Missing…Something? (Part 1)

October 10, 1992, is a date that will live on in infamy for me.  Many of you reading this may not have been born yet.  That’s alright.  It’s not the point.  What is the point?  The point is this:  I lost something very precious and valuable on that day.

The problem?  I was so f@#king clueless that I didn’t know it.

I was out of college but had a horrible drinking problem.  Pure alcoholic and I knew it. And knowing that I did so, I performed that all-important first step, admitted that I had a problem and was now active in Alcoholics Anonymous.  (By the way, I just celebrated 26 years of sobriety this year; that’s one thing I did not lose.)  The problem there?  I thought I knew the program better than my sponsor.  What an arrogant bitch I was.  What a freaking idiot I was!  Forget arrogance here.  Toss me that “big book” called Alcoholics Anonymous, the accompanying volume The Twelve Steps and Twelve Traditions,  (Often referred to as the “12 and 12”) and I was ready to rock and roll!  I had this problem in-the-bag!  90 days?  Done.  HA!  What a joke.  I’ve sponsored many women through these first crucial days of sobriety and you’re still in a fog!  You still reek of alcohol if you drank like I did – like a fish!  The unwritten ‘rules’ of guidance are:  don’t make any life-altering decisions the first year, no romantic relationships in that first year – and if you’re in one, your partner needs to ‘have your back’ and be in Al-Anon if they don’t drink.  If they do? They can’t sabotage you,  then comes the ’90-in-90′ guideline:  90 meetings in 90 days.

I got one down – the 90 meetings in 90 days.  Yea, me.  What happened during those 90 days?  I was coming out of that alcohol fog and really trying to work with my sponsor.  But what happened at that time was that my closest friend got married.  The pangs of envy and loneliness were already hitting me.  Classic peer pressure at the age of 25, if you can believe it.  Peer pressure!  Oh man, of all the things to have peer pressure over – marriage?!?  My female friends were all sporting diamond rings, planning and plotting their weddings, buying their wedding gowns, comparing what their weddings were going to be like….except me.  

Here we go.  A recovering alcoholic, early in sobriety, who has no idea who the f@#k she is, tossing an ugly “woe is me” tantrum over not getting married at the ripe “old” age of 25. If you’re not laughing yet, you should be.  It’s stupid, absolutely stupid.  Now I’m at this wedding and guess who catches the bouquet?  Yea, me again.  (roaring crowd sounds are heard)

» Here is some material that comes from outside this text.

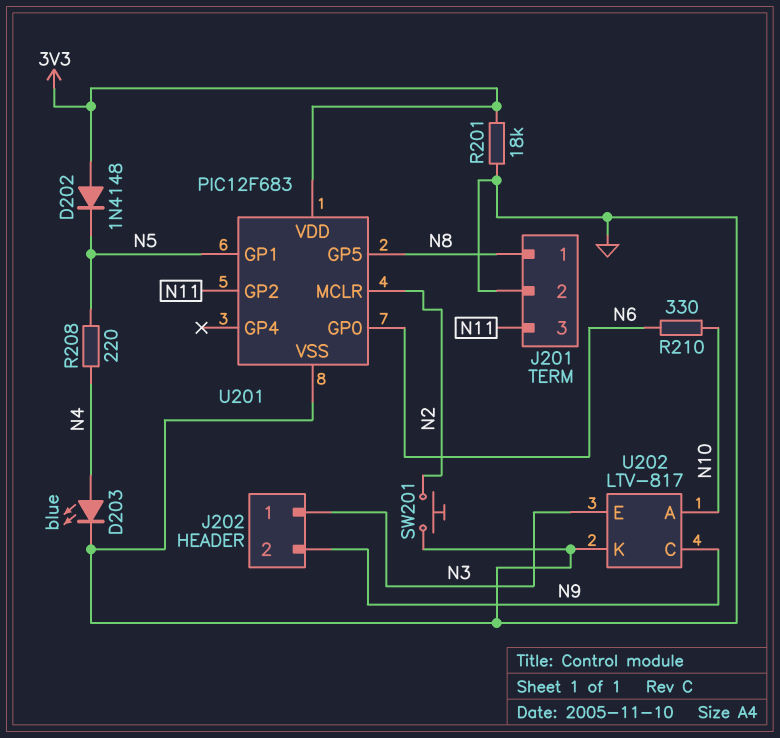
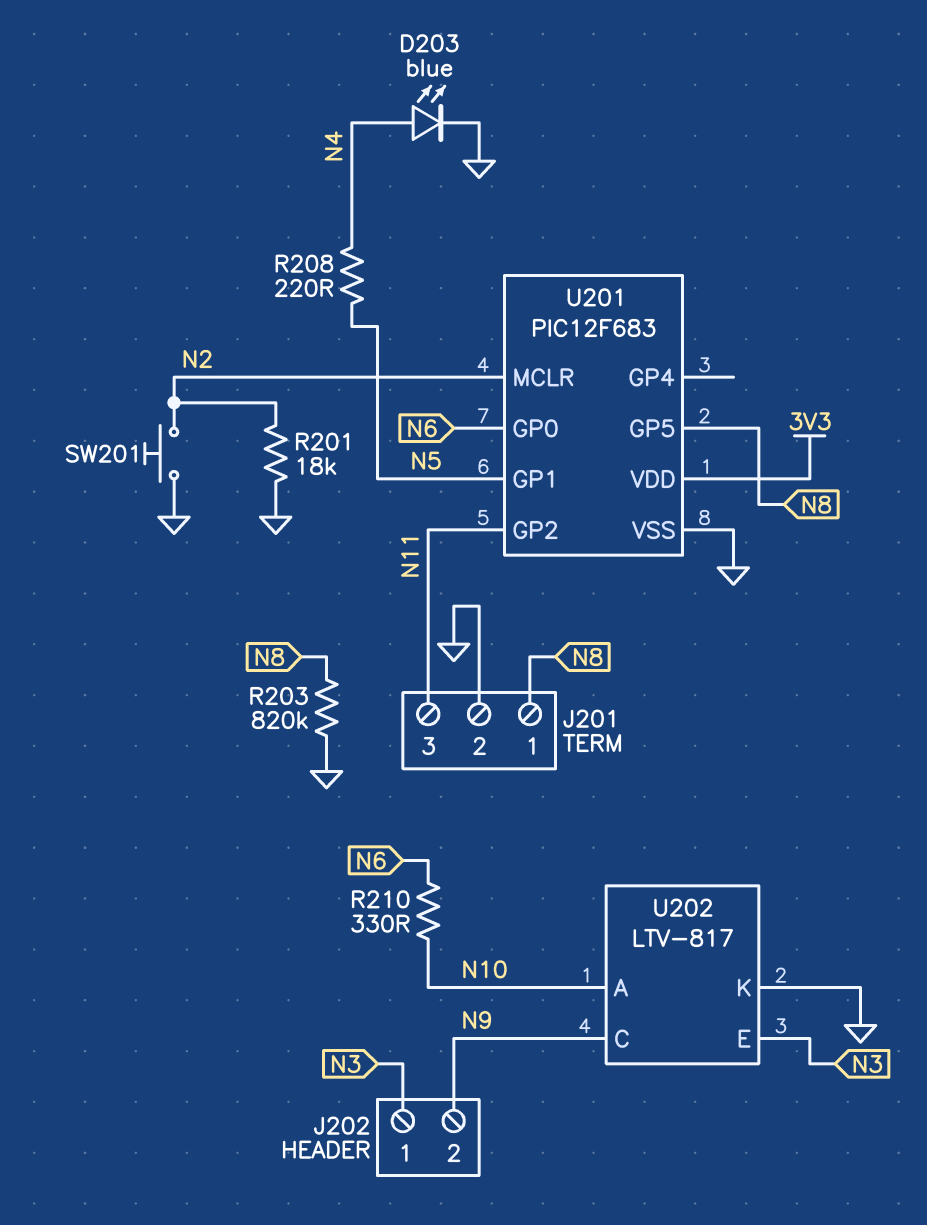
D202: diode 1N4148 (A 3V3, K N5) -> none
R201: 18k (3V3, GND) -> 18k (GND, N2)
R203: none -> 820k (GND, N8)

(roaring crowd sounds are heard)

And the garter?   A tall, handsome drink of water I had never seen before but was a friend of the bride and groom, with whom I was close friends.  We had a great photo shot of my rather exposed leg – I did that one on purpose, hey, I did it for the memories, and one garter going on high on my thigh.  And no champagne, everyone!  Woo hoo!  But then comes the couple’s dance and who is left?

One man and one woman – I and this tall handsome man.  He said to me, “Shall we?”

A year and a half later, October 10, 1992, was OUR wedding day.  This man became my husband.

Romantic wedding
One very happy couple on their wedding day – and no, this is NOT me.

Ninety-degree heat in a beautiful church in Oakland California with no air conditioning on that day.  I almost lost a bridesmaid due to the heat.  But we got through the ceremony.   But I did have an ominous feeling as I approached the narthex of the church, entourage in tow.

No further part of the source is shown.